Another stage musical for Farnham was Charlie Girl in 1971. Jillian Billman was one of the dancers, and Farnham married her on 18 April 1973. Meldrum announced their wedding plans in Go-Set but Sambell denied the early reports, and, despite being best man at the wedding, was against Billman marrying Farnham. The clean-cut pop star had made several more albums and singles, but by the mid-1970s his recording career had begun to dwindle and he turned more to stage musicals and television. Farnham and 'Queen of Pop' for 1972–1973, Colleen Hewett, combined on the 1973–74 stage musical, Pippin, and its associated show album released in 1974. Also in 1974, Farnham and Hewett were co-hosts of It's Magic, a children's TV series on Channel Ten. He became familiar to viewers of Countdown when hosting its first colour transmission in early 1975 and introducing Skyhooks' performance of "Horror Movie".
Relations with Sambell became strained and in January 1976 they announced their split. Farnham first turned to Kenn Brodziak, producer of Pippin, for his management during 1976–78, and then to Danny Finley, Hewett's then husband, from 1978.

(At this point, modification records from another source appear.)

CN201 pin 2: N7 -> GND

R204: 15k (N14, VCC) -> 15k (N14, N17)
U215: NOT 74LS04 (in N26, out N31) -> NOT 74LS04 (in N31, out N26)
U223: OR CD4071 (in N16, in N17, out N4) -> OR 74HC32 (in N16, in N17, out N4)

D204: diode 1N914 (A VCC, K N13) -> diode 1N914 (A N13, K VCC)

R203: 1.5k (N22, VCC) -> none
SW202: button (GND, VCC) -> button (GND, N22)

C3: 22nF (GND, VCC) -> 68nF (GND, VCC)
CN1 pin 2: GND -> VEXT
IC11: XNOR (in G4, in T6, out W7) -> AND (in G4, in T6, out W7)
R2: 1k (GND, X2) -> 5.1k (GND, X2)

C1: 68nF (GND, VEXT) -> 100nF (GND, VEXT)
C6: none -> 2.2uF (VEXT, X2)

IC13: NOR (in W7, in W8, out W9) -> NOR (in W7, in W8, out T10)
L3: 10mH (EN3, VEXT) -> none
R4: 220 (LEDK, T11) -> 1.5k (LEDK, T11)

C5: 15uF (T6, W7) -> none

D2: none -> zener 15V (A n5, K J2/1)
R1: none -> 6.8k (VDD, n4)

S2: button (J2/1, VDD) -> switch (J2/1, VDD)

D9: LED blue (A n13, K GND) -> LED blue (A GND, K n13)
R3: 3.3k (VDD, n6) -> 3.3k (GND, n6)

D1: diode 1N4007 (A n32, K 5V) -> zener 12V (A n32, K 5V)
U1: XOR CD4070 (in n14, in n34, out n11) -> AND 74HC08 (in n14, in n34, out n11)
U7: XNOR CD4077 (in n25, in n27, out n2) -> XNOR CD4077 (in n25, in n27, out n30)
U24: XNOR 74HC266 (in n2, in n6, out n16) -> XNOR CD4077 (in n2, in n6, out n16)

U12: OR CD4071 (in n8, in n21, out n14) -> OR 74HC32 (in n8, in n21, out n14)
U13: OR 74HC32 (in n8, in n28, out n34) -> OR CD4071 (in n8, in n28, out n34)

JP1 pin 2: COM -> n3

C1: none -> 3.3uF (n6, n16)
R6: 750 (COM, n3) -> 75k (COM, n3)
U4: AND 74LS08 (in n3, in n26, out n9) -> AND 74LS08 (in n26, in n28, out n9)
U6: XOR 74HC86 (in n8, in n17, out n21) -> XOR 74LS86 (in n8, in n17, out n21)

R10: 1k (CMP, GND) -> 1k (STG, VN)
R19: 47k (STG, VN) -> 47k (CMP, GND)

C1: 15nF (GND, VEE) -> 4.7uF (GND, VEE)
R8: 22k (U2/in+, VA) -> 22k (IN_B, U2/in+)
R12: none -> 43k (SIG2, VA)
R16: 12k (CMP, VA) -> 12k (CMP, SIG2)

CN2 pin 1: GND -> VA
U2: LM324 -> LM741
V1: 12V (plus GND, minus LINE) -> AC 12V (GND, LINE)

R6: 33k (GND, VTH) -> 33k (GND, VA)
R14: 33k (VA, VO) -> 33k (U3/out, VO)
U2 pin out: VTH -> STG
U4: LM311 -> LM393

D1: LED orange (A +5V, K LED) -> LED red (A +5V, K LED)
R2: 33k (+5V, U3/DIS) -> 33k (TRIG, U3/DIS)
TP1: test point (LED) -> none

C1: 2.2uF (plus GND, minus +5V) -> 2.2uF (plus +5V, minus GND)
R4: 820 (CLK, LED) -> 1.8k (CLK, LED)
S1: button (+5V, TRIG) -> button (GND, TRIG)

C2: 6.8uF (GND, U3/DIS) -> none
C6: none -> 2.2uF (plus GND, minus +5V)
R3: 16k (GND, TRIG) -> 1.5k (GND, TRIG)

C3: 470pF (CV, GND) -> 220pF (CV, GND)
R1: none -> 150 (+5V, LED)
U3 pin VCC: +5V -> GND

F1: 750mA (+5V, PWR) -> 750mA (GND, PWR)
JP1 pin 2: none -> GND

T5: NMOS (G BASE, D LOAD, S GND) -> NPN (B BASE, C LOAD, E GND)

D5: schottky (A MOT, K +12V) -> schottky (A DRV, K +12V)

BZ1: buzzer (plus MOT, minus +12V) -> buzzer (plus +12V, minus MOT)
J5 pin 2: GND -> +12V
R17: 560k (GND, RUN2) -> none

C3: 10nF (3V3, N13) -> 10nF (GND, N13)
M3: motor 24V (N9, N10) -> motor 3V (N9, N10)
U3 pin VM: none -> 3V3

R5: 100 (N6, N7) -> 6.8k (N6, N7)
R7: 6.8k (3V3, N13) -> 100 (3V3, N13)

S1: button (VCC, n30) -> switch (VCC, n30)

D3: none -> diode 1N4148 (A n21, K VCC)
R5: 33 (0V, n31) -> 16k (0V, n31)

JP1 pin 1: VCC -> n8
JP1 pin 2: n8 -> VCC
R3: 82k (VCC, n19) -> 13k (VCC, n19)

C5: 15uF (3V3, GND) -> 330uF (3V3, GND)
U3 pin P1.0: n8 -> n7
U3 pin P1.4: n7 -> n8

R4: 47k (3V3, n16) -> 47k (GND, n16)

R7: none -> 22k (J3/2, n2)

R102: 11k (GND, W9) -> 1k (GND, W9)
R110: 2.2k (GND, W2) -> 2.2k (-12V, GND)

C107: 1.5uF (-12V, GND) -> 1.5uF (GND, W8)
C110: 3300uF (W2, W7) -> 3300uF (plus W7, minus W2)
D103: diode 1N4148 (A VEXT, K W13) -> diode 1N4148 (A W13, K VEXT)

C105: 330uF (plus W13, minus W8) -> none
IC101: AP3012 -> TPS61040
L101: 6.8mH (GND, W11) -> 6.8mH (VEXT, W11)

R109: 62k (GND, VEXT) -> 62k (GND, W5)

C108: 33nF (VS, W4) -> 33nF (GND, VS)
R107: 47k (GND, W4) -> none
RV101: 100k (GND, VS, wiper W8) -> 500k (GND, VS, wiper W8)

Farnham starred in a situation comedy series Bobby Dazzler as the title character during 1977–78, and narrated documentaries including Survival with Johnny Farnham. Farnham was in financial trouble with unpaid taxes and the collapse of a restaurant venture with Hewett and Finley. Farnham's singing career was now confined to the cabaret circuit and stage musicals. In 1979, he changed his stage name to John Farnham.

1980–85: Little River Band era
Farnham had met Glenn Wheatley, who was bass guitarist of 1960s rock group The Masters Apprentices, when both acts were managed by Sambell. Wheatley was now managing Little River Band (LRB), and Farnham signed with Wheatley in 1980. They decided his comeback single would be a reworking of The Beatles' "Help!", which was produced by LRB's Graeham Goble, it peaked at #8. Farnham was utilising a more adult contemporary pop style and the associated album, Uncovered, also produced by Goble, peaked at #20. The B-side of "Help" was another of Farnham's songwriting efforts "Jillie's Song", co-written with Goble.

In recording the album, Farnham's studio band were guitarist Tommy Emmanuel (ex-Southern Star Band), keyboardist Mal Logan (ex-Renée Geyer Band, LRB), drummer Derek Pellicci (LRB) and bass guitarist Barry Sullivan (ex-Chain). They became his tour band until Logan and Pellicci returned to their LRB commitments and were replaced by Sam McNally and David Jones, respectively. In 1980, Farnham also appeared in a TV series entitled Farnham and Byrne with former Young Talent Time teen star and 'Queen of Pop' Debra Byrne. Three other solo singles followed in 1981, but none of them charted into the top 50.

In February 1982, after Glenn Shorrock had departed Little River Band, Farnham became their lead vocalist after recommendations by Goble and Wheatley. Farnham had initially resisted the idea of joining LRB, but Wheatley convinced him that Shorrock approved of the replacement. This continued Farnham's move away from cabaret and into rock music.

With Farnham, Little River Band recorded three studio albums, which had modest success, but it was not enough to pay back the advances the record company had provided. The first studio album, The Net, was already written, and Farnham had no say in the songs; he just had to record his lead vocals. In the US, charting albums with Farnham's vocals included Greatest Hits (1982), The Net (1983), and Playing to Win (1984) on Billboard Pop Albums chart/Billboard 200. While charting singles were, "The Other Guy", "We Two", "You're Driving Me Out of My Mind" and "Playing to Win". Farnham's biggest Australian hits with LRB were the 1982 single "Down on the Border" which peaked at No. 7 and The Net which peaked at No. 11 on the albums charts in 1983.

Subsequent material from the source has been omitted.